Changing the Conversation in Education Law: Political Geography and Virtual Schooling
Journal of Law and Education, Vol. 41, 2012
FIVE MILES AWAY, A WORLD APART, James E. Ryan, ed., Oxford University Press, 2010
SAVING SCHOOLS: FROM HORACE MANN TO VIRTUAL LEARNING, Paul E. Peterson, ed., Harvard University Press, 2010
24 Pages Posted: 17 Dec 2011 Last revised: 11 Jul 2012
Date Written: December 16, 2011
Abstract
In Five Miles Away, A World Apart (Oxford U. Press 2010), James E. Ryan concludes that the educational reforms of the hour, school accountability and school choice, will exacerbate rather than undermine the systematic educational advantages enjoyed by wealthier Americans.
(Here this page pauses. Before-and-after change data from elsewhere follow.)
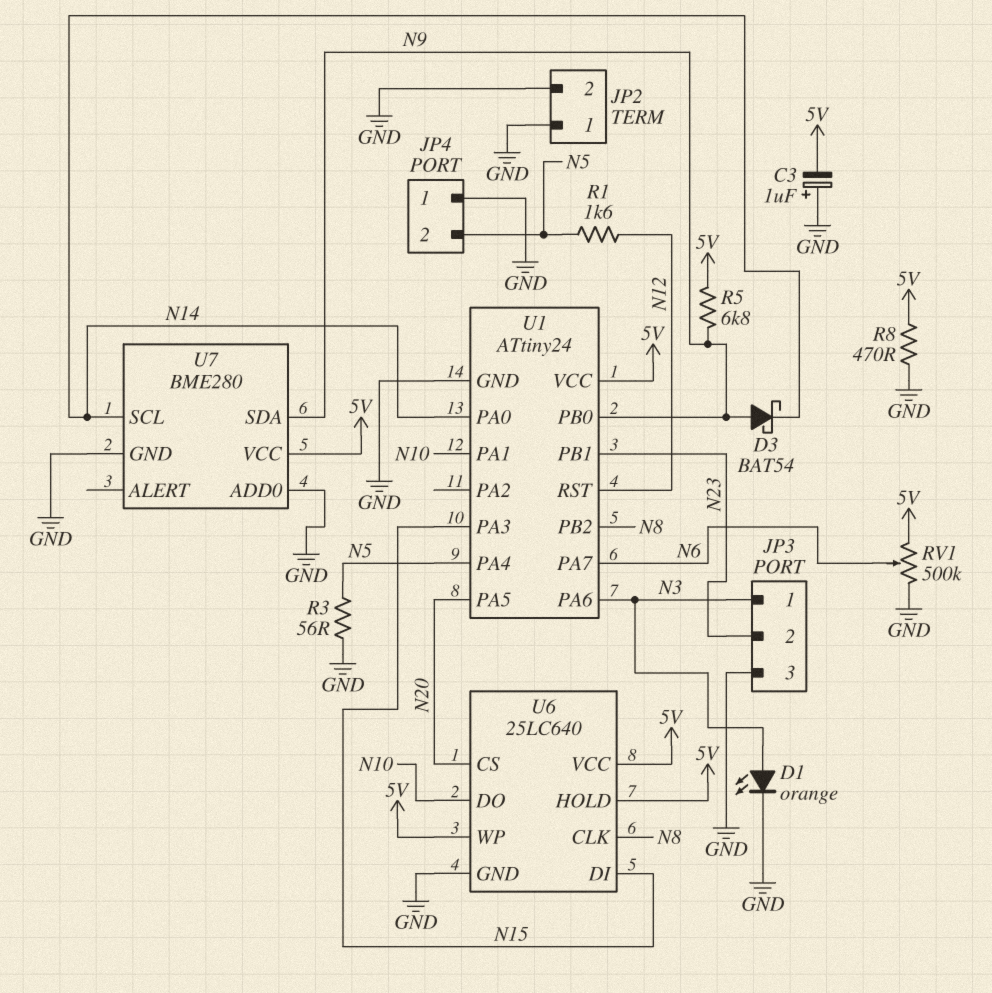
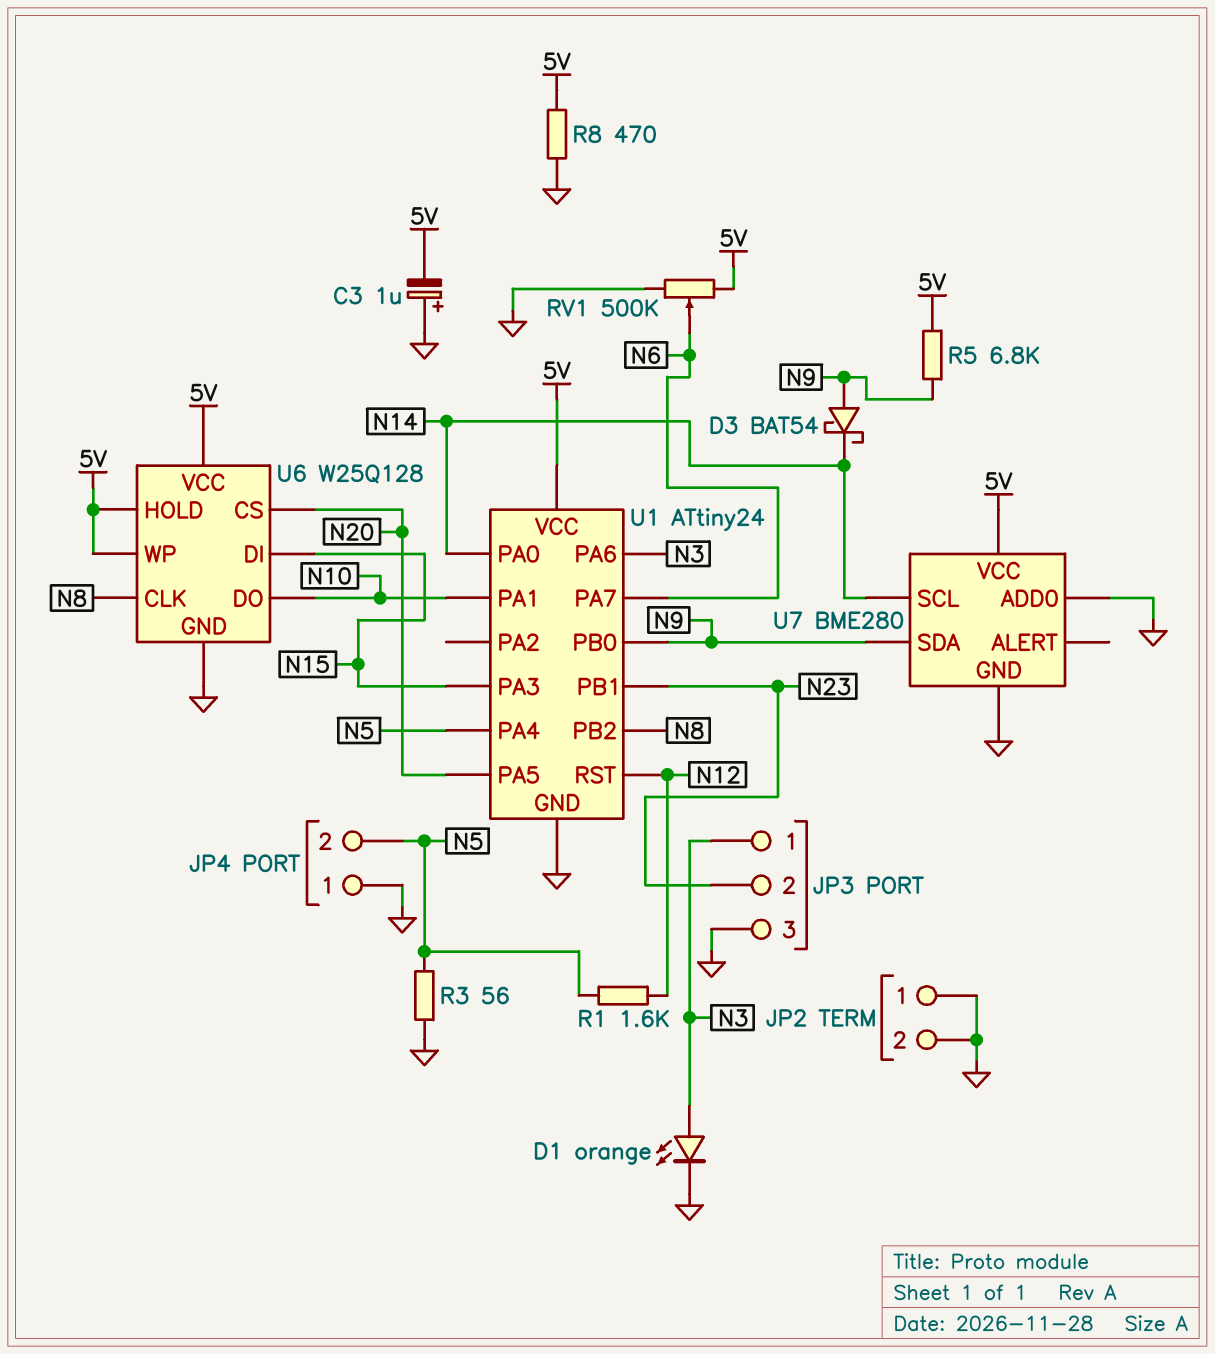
U6: 25LC640 -> W25Q128

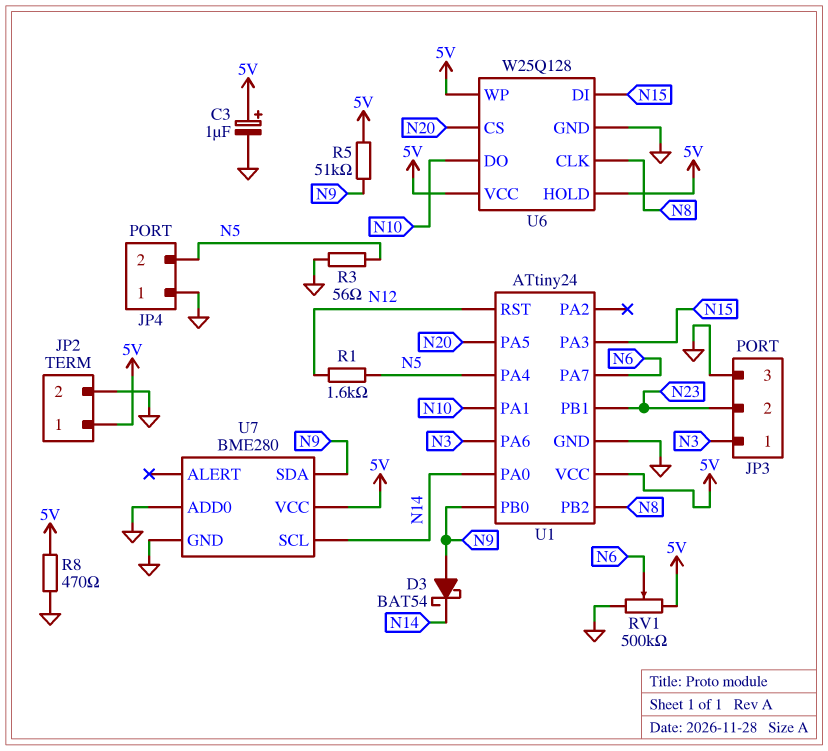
C3: 1uF (plus GND, minus 5V) -> 1uF (plus 5V, minus GND)
D1: LED orange (A N3, K GND) -> none
JP2 pin 1: GND -> 5V
R5: 6.8k (5V, N9) -> 51k (5V, N9)

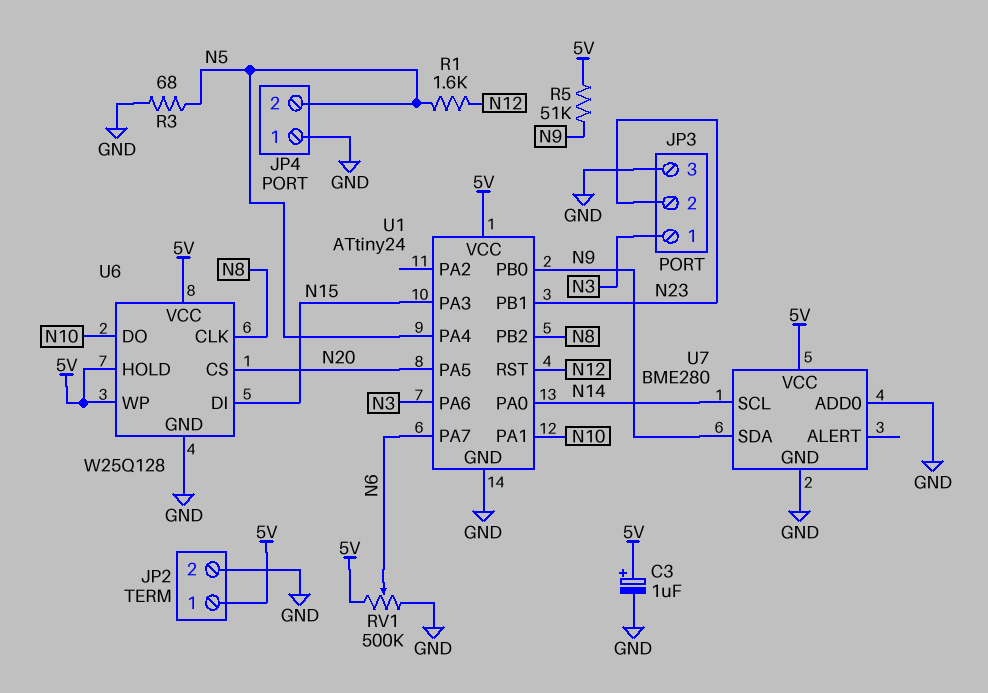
D3: schottky BAT54 (A N9, K N14) -> none
R3: 56 (GND, N5) -> 68 (GND, N5)
R8: 470 (5V, GND) -> none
Paul Peterson, in his Saving Schools: From Horace Mann to Virtual Learning (Harvard U. Press 2010), argues that increasingly centralizing American schools have reached the point where, as a labor-intensive industry, few productivity gains are available from governance reform, even as demand escalates for the customization of education to individual needs. Both volumes therefore pin their hopes for change upon political geography – the relationship between people and educational institutions to space. Ryan argues that changing demographic trends with respect to wealth and race create a window for taking advantage of interest convergence between whites and minorities and between rich and poor. Peterson concludes his volume with a fascinating chapter on virtual education, which untethers education from institutions like school districts that are based upon physical location. I suggest that online schooling also offers important, and unsettling, possibilities when analyzed in Ryan’s interest-convergence framework. This is true particularly because of the likely impact online education will have upon the religious-school sector.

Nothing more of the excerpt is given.